■ Available data ■
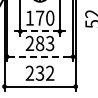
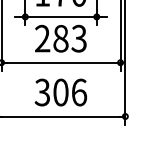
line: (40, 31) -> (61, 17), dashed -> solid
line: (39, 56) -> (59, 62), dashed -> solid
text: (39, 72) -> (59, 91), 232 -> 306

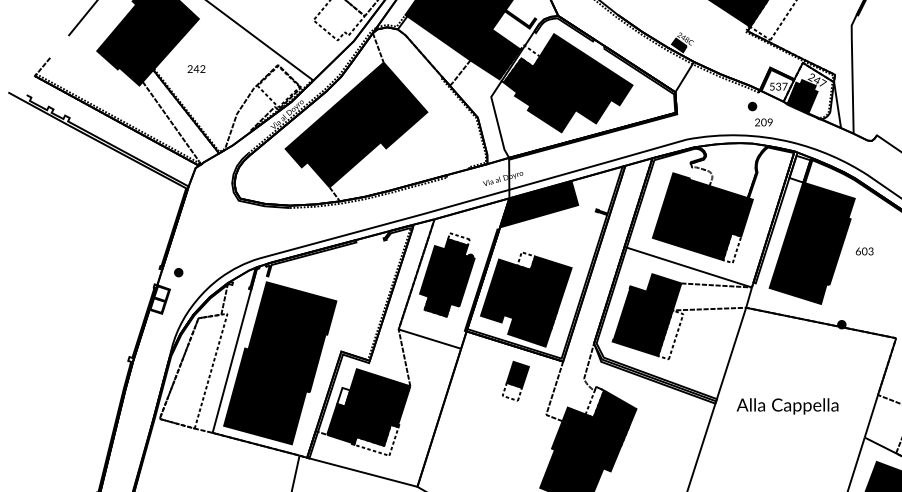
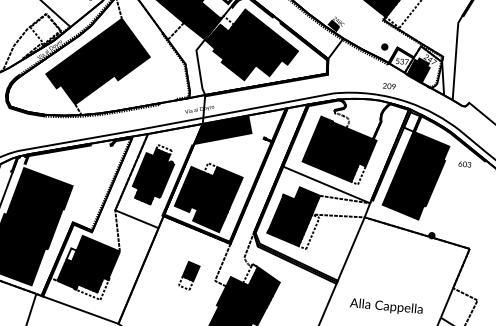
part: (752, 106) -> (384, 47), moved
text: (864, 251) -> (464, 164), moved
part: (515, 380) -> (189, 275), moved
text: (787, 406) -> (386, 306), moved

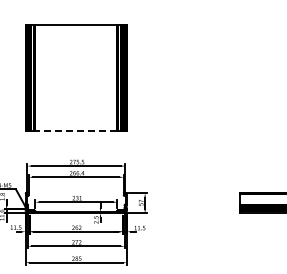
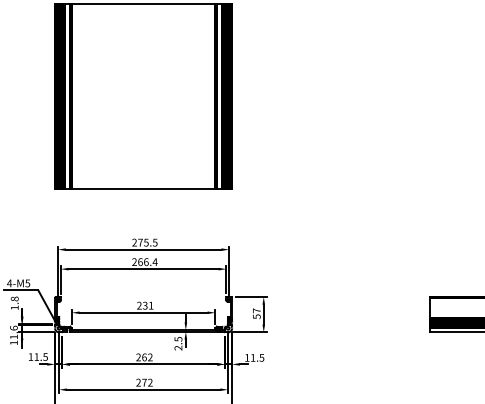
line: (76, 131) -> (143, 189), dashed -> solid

---

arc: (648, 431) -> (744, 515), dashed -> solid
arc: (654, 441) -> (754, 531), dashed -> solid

■ Exercise instructions ■
Reproduce exactly the section above that begins at the line containing "arc: (648, 431)" and ends at the line containing "arc: (654, 441)", leaving out all other lines.

■ Result of the exercise ■
arc: (648, 431) -> (744, 515), dashed -> solid
arc: (654, 441) -> (754, 531), dashed -> solid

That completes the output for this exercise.